March 5—Last Quarter Moon 8:30 p.m. In this phase, the Moon appears as a half Moon due to the direct sunlight, the illuminated part is decreasing toward the new Moon phase.

March 6—Mercury stands at greatest elongation, 27° west of the Sun. Now well south of the Sun at this apparition, Mercury after mid-month is too near sunrise for easy observation from mid-northern latitudes.

March 10—A half-hour before sunrise, three planets are strung-out, low across the east-southeast sky, and accompanied this morning by a slender waning crescent Moon, 9 percent illuminated by the sun. Lowest of the planet trio is Mercury. Jupiter is 4½° to Mercury’s upper right while 9° to the upper right of Jupiter is Saturn (magnitude +0.7). Saturn rises minutes after the first light of dawn in early March, and nearly an hour before at month’s end. But its southerly declination will keep it frustratingly low for northern observers. As for the skinny Moon, you’ll find it about 6° to Jupiter’s lower right. Once again, binoculars will improve your chances of sighting this gathering low against the bright twilight sky. Good luck!

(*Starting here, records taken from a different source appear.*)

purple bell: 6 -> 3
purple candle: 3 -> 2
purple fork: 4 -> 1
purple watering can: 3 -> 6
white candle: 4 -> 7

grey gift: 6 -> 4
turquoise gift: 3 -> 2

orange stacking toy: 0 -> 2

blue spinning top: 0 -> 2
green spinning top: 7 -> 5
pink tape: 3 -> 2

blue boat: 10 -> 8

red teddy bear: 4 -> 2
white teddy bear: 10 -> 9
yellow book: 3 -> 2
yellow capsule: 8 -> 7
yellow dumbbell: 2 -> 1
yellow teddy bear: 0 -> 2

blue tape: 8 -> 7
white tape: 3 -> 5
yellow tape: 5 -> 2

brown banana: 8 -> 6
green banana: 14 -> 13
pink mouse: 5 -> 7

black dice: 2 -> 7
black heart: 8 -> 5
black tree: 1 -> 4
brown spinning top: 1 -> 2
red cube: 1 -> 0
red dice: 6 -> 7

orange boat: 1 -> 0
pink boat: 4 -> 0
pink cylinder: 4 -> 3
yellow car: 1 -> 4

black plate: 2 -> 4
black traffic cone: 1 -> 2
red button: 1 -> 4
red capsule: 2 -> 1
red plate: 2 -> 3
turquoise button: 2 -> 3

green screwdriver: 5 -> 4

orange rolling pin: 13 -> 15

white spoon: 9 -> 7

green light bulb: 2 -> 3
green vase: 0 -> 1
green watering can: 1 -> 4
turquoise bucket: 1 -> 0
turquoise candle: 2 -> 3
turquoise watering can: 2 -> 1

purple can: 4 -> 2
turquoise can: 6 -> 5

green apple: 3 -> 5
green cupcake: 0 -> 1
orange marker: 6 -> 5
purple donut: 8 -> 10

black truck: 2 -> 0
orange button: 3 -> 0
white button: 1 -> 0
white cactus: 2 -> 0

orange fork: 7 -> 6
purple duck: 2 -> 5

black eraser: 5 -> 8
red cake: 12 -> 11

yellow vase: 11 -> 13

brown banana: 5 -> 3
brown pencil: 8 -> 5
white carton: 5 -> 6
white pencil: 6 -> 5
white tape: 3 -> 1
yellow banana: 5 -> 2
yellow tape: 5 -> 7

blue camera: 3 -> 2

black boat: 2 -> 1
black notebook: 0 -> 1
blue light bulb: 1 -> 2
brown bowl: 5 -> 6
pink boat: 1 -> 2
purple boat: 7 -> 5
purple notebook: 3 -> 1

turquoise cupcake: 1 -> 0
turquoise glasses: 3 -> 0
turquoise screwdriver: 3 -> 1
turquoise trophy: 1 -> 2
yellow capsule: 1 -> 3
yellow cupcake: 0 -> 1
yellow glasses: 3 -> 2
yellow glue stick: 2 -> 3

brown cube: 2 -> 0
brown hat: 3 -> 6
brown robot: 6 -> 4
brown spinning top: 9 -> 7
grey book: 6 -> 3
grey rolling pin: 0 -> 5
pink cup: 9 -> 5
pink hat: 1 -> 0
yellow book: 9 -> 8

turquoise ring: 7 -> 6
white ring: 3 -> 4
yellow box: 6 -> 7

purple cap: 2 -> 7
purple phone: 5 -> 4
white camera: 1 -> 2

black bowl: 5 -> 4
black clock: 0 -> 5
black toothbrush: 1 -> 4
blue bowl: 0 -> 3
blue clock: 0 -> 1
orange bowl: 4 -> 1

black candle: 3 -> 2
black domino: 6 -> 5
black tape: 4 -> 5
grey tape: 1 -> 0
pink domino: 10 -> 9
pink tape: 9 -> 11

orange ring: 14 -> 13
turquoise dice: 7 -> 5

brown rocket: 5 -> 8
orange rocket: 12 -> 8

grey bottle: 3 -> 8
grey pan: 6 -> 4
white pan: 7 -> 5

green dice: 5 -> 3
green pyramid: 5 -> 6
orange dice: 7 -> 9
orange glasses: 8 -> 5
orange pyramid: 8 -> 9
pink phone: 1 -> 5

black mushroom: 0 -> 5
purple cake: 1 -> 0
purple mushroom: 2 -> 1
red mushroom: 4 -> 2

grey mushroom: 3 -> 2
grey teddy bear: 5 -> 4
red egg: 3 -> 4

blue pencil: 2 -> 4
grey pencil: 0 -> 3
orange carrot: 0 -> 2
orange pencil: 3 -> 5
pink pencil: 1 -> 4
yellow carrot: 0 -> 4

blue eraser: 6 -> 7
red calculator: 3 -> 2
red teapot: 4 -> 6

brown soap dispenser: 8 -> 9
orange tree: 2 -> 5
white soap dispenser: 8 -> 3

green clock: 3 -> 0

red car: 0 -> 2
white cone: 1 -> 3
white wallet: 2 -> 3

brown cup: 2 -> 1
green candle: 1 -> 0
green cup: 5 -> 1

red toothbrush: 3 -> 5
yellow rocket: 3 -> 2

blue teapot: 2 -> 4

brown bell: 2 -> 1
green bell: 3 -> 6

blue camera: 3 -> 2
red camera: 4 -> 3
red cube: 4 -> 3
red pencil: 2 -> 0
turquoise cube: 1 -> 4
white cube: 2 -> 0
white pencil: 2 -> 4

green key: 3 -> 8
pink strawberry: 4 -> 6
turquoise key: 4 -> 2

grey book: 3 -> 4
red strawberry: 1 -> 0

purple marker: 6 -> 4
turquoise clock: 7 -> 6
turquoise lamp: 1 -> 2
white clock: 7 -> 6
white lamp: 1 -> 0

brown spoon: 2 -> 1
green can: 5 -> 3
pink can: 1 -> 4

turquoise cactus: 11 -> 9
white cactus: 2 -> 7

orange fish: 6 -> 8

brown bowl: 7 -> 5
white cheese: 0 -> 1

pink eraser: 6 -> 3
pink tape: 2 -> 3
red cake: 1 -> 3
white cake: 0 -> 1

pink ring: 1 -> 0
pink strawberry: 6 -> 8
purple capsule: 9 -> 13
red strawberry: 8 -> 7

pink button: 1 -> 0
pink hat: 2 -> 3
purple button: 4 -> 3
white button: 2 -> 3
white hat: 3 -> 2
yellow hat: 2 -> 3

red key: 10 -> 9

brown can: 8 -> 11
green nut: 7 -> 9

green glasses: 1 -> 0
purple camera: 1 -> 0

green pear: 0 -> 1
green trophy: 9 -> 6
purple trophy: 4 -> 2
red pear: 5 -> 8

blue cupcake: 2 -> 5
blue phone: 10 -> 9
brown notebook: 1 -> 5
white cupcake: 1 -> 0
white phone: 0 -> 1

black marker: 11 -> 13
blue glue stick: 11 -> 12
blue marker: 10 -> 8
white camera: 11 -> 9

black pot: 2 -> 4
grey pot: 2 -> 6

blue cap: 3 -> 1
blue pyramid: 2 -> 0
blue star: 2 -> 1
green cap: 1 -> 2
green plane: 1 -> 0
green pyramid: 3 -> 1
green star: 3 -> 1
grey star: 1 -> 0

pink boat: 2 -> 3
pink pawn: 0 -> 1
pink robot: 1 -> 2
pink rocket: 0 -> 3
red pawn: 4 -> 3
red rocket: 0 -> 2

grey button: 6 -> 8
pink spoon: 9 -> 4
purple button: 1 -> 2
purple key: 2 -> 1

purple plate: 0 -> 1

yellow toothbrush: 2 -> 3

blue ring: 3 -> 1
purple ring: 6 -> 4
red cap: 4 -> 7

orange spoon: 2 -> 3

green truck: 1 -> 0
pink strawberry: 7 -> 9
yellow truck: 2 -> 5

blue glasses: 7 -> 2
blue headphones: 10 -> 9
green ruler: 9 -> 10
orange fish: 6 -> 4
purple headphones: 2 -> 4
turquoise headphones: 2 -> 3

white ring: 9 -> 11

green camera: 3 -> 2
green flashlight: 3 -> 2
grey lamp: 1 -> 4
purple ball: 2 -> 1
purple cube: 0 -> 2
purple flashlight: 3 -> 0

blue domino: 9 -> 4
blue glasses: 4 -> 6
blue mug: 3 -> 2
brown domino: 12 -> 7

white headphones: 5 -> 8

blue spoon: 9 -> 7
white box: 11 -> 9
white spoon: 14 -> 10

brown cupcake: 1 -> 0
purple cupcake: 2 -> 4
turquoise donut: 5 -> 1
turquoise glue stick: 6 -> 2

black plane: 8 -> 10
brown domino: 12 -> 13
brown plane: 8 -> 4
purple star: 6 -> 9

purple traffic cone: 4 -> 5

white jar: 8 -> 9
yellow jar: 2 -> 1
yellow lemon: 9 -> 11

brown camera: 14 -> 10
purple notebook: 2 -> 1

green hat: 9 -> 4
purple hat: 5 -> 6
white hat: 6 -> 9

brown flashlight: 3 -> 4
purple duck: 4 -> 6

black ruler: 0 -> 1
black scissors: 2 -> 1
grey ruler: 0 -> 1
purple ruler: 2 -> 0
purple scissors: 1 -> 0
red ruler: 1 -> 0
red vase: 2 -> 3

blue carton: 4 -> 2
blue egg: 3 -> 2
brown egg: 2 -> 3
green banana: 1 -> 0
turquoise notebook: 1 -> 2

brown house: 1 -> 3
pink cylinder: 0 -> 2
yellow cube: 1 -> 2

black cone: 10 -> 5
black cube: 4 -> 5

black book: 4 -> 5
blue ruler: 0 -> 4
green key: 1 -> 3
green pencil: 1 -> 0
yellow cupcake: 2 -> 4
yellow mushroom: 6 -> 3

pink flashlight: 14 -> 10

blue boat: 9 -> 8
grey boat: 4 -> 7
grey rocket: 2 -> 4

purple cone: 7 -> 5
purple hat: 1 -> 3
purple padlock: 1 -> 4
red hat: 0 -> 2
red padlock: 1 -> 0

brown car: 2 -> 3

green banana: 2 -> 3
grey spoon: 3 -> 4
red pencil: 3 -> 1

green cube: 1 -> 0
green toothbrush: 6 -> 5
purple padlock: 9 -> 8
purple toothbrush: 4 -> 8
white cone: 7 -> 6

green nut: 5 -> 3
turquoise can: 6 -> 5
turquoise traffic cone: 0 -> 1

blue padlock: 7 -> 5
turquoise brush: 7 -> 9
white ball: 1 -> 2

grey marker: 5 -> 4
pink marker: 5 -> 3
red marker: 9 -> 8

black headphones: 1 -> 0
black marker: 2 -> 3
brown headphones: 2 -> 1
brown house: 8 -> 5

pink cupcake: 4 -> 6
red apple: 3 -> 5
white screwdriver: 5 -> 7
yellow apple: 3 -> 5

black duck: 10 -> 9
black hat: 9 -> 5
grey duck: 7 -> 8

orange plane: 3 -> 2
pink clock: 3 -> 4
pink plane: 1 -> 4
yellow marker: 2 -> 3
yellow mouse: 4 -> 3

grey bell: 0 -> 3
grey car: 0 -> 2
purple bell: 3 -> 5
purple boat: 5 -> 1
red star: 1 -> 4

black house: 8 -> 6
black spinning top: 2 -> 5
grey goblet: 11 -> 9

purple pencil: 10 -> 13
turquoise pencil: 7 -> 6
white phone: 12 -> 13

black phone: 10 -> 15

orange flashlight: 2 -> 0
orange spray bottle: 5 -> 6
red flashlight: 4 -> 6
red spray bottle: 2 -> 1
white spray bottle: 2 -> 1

March 13—New Moon at 5:21 a.m. In this phase, the Moon is not illuminated by direct sunlight and is completely invisible to the naked eye.

March 19—As darkness falls, you’ll see a wide crescent Moon soaring high in the southwest sky. And situated 3° to its lower right shines Mars. The golden-orange planet begins the month shining just a trifle dimmer than lighter-orange Aldebaran 13° to its left. But Mars continues to fade as its distance from Earth increases and it’s just a tiny dot in most telescopes; barely large enough for useful observations no matter how good your scope or skilled your eye.

March 20—Spring begins in the Northern Hemisphere (and autumn begins in the Southern Hemisphere) at 5:37 a.m. At this time, the Sun appears to cross the celestial equator moving north.

Rain drops over white flowers.

March 21—First Quarter Moon at 10:40 a.m. In this phase, the Moon looks like a half-Moon in the sky. One-half of the Moon is illuminated by direct sunlight while the illuminated part is increasing, on its way to becoming a full Moon.

March 26—Venus is out of sight for this entire month, as it arrives at superior conjunction today – positioned on the opposite side of the sun as viewed from our Earthly perspective – and hopelessly lost in the solar glare.

Illustration of a superior conjunction.
Superior Conjunction

March 28—March’s Full Worm Moon at 2:48 p.m. In this phase, the visible Moon is fully illuminated by direct sunlight. Though the Moon is only technically in this phase for a few seconds, it is considered “full” for the entire day of the event and appears full for three days. This is the first full Moon of spring and is thus designated as the “Paschal Moon,” which helps to set the date of Easter. The first Sunday after the Paschal Moon is designated as Easter Sunday. Today is Palm Sunday, so the following Sunday (April 4th) will be Easter.